At the special general assembly of the Quebec Liberal Party, the leader of the No committee and of the Liberal Party stated as follows, with reference to the resolutions on constitutional changes adopted yesterday: "These demands represent a starting point only, and are most definitely not the last word".

Is the Deputy Prime Minister aware that the major problem of the Canadian federation is that what constitutes a starting point for the federalists of Quebec represents something unacceptable for the federalists of English Canada, even with the majority they have here in this House?

The ConstitutionOral Question Period

2:20 p.m.

Hamilton East Ontario

Liberal

Sheila Copps LiberalDeputy Prime Minister and Minister of the Environment

Mr.

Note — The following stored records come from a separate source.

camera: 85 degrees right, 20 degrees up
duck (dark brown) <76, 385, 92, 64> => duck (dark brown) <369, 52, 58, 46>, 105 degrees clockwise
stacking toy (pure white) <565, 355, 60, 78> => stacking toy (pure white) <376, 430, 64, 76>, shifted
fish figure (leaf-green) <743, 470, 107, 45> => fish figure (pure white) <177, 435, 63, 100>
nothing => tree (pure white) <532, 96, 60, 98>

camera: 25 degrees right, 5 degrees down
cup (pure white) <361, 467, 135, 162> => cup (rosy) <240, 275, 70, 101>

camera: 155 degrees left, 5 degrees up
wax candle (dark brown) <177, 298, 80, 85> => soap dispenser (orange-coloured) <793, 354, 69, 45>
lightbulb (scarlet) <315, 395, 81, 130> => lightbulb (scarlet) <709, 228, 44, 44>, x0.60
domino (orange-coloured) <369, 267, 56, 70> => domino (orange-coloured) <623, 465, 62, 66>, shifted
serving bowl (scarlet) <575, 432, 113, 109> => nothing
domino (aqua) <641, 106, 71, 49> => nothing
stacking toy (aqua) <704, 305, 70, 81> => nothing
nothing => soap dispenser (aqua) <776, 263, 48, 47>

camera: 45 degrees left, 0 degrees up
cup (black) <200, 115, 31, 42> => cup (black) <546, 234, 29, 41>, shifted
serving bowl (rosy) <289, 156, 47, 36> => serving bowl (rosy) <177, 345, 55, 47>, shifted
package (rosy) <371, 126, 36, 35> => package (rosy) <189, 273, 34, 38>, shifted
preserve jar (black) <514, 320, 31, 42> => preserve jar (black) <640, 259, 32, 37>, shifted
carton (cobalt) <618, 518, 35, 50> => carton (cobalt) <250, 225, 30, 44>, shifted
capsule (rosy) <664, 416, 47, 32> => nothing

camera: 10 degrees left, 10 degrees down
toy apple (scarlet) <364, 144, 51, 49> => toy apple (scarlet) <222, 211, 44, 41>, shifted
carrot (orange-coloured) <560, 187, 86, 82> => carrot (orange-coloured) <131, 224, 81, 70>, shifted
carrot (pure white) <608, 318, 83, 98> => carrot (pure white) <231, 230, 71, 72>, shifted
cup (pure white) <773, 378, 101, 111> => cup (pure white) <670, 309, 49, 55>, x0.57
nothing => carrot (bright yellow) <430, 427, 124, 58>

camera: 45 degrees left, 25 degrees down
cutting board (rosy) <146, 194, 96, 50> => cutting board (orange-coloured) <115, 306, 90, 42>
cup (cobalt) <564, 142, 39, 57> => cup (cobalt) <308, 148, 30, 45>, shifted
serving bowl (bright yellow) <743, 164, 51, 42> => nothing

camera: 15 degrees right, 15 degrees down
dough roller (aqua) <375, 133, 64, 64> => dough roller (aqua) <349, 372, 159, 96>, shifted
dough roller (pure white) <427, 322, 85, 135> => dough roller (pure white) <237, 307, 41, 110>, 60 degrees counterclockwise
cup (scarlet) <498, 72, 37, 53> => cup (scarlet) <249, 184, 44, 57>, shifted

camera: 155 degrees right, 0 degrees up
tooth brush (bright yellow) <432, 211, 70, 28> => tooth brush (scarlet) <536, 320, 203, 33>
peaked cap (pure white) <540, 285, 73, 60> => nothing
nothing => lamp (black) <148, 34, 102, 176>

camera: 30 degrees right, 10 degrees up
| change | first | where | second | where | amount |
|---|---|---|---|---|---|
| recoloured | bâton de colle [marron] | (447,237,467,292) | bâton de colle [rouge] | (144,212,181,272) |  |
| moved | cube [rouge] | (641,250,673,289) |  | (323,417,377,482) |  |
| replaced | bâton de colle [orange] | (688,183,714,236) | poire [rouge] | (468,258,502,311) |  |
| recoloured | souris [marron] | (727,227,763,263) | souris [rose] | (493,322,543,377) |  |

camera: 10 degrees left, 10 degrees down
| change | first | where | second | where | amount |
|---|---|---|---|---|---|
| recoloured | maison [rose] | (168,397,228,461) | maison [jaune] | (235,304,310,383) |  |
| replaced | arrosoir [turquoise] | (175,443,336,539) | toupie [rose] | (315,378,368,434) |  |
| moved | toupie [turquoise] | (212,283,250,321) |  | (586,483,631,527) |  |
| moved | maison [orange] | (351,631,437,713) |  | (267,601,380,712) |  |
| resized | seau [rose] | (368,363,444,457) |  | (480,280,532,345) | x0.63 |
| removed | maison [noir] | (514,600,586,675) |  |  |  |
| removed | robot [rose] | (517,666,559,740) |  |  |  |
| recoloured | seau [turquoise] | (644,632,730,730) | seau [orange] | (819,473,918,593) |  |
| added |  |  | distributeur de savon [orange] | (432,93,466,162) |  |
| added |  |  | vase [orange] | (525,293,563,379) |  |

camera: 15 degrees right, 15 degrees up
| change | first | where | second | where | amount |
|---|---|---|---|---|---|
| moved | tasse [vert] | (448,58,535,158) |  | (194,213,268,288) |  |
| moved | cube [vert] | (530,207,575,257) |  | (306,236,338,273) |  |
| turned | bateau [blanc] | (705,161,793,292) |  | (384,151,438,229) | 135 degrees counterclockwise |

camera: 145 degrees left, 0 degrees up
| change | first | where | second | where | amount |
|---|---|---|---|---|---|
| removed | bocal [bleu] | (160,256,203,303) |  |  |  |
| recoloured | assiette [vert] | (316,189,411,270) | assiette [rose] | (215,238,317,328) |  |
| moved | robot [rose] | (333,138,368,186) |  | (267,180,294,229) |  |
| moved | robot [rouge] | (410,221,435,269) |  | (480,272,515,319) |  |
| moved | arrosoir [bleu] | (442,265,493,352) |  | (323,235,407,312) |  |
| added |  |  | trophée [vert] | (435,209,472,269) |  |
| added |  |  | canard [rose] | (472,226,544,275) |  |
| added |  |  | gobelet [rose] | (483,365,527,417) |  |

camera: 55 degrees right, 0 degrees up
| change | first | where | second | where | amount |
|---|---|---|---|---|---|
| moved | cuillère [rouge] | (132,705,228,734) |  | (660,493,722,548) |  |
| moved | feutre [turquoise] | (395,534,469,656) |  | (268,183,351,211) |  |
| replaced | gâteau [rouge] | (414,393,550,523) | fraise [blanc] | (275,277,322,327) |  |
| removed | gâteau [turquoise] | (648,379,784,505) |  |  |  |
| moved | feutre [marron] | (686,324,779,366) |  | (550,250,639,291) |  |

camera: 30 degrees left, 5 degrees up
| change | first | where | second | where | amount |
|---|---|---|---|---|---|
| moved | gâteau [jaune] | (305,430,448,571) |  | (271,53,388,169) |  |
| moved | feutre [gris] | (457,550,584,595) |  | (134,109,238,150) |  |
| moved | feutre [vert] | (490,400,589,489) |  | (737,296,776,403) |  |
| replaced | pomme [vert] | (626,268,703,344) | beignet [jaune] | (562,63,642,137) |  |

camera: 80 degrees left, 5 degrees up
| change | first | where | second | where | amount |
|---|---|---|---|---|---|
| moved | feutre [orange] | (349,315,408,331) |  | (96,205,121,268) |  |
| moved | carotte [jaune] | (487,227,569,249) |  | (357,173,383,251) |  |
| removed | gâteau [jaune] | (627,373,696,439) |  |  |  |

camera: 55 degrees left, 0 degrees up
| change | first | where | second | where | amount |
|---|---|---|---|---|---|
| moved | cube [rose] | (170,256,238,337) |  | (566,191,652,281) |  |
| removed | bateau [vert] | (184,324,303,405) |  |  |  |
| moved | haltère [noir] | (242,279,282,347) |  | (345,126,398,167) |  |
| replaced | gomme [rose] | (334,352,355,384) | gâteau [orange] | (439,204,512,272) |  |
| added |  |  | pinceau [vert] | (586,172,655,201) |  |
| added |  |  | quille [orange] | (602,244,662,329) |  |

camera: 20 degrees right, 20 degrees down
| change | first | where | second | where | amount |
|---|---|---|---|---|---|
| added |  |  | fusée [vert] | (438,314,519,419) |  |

Speaker, what bothers the member is to see that there are sixteen francophone members representing ridings across this country which are not in Quebec but are francophone.

It bothers the member to hear that a poll by L'Actualité shows that 86 per cent of Quebecers state that they belong to Canada. If the hon. member wants to carry out an analysis of Quebecers' sense of belonging to Canada, I am sure that the Quebecers, along with other Canadians, are aware that Canada has need of improvement, that Canada has need of change, that Canada has need of open minds, yet Canada is still the best place in the world to live.

The ConstitutionOral Question Period

2:20 p.m.

Reform

Deborah Grey Reform Beaver River, AB

Mr. Speaker, Quebec's premier in waiting has said that he will not hold another referendum until 1997. That seems to be good news for this do nothing government.

A recent poll found that if a Quebec referendum were held today the yes side would win with almost 55 per cent. This is an outright condemnation of the Liberals' post-referendum strategy. What is more, 55 per cent of Quebecers reject the symbolic changes which the Prime Minister is offering, while a strong majority, as high as 85 per cent, want to see a transfer of powers to the provinces.

Since constitutional change is not an option and since Quebecers will reject the symbolic changes, when will the Prime Minister introduce concrete measures to transfer real power to the provinces?

The ConstitutionOral Question Period

2:20 p.m.

Hamilton East Ontario

Liberal

Sheila Copps LiberalDeputy Prime Minister and Minister of the Environment

Mr. Speaker, I think Canadians are probably as disturbed as we are to hear the underlying tone of glee in the member's voice when she talks about the possibility of a future referendum.

I point out to her that just as Quebecers do not want a referendum, Canadians do not want a referendum. They want the Canadian government to work together in a constructive way with the provinces, municipalities and Canadians to make a better Canada.

Canadians want better health care. They want a national health care plan that is respected by the province of Alberta. We will continue to fight for a better Canada for every Canadian.